Notwithstanding anything in this letter agreement to the contrary, (A) nothing herein shall prohibit any Investor Party from communicating its views privately to the Board or to management of the Company on any matter or privately requesting from the Board or management a waiver of any provision of this letter agreement, in each case, in a manner that would not reasonably be expected to require public disclosure of such communications; (B) no action described in this Section 5 taken by the Board shall constitute an action taken by the Investor Parties in violation of this Section 5; (C) following the appointment of Mr. Bajaj to the Board, nothing herein shall prohibit or limit Mr. Bajaj from adhering to, or otherwise acting in accordance with, any fiduciary duty applicable to him in connection with his status as a director of the Board in any respect; and (D) nothing herein shall prohibit any Investor Party from privately communicating to any of such Investor Party’s potential investors or investors publicly available factual information regarding, or any belief or opinion based upon such factual information with respect to, the Company; provided, however, that in the case of clause (D), any such private communications are not intended or designed to circumvent, or have the effect of circumventing, the restrictions contemplated by this Section 5, are consistent with prior practice and are expressly understood to be private communications; provided, further, that no breach or violation of this clause (D) may be deemed to have occurred unless any Investor Party communicates information that such Investor Party knows is false regarding, or any belief or opinion based upon such knowingly false information with respect to, the Company.

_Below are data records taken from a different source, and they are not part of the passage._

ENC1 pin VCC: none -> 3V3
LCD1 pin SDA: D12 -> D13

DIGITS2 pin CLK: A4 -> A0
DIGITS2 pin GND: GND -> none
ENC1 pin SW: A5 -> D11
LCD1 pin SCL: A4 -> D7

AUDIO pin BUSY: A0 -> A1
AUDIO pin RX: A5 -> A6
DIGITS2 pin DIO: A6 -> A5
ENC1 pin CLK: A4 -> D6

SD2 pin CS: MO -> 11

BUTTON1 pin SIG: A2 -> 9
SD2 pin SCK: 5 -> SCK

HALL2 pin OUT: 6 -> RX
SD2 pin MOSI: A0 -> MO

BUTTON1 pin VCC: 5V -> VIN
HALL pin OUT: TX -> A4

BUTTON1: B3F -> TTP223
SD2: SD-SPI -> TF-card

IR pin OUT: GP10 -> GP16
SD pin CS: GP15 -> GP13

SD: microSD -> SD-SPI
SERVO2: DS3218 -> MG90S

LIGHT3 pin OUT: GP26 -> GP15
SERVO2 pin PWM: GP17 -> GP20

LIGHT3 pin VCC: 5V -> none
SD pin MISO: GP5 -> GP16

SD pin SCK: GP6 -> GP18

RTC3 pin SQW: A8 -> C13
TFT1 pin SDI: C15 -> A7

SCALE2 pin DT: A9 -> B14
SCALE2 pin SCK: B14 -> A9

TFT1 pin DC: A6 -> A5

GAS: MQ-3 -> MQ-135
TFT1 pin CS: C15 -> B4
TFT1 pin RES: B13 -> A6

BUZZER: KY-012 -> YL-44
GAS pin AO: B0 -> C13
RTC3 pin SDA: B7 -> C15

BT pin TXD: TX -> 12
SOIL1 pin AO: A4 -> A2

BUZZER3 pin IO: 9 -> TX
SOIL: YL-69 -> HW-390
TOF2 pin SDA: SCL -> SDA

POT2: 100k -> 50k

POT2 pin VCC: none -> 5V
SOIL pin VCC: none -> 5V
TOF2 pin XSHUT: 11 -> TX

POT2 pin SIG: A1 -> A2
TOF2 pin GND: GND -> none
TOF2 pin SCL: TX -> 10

6. From the date hereof until the Termination Date, Altai and its Affiliates and Associates (each as defined below) acting on its behalf shall not, unless otherwise authorized by the Company in writing, acquire, seek or propose (publicly or otherwise) or agree to acquire beneficial ownership (except by way of equity grants received as a director of the Company, stock dividends or other distributions or offerings made available to shareholders of the Company generally on a pro rata basis or pursuant to an Extraordinary Transaction, or that results solely from an action of another person), whether by purchase, tender or exchange offer, through the acquisition of control of another person, by joining a partnership, limited partnership, syndicate or other group, or through swap or hedging transactions or otherwise, of any additional securities of the Company or any rights decoupled from the underlying securities of the Company.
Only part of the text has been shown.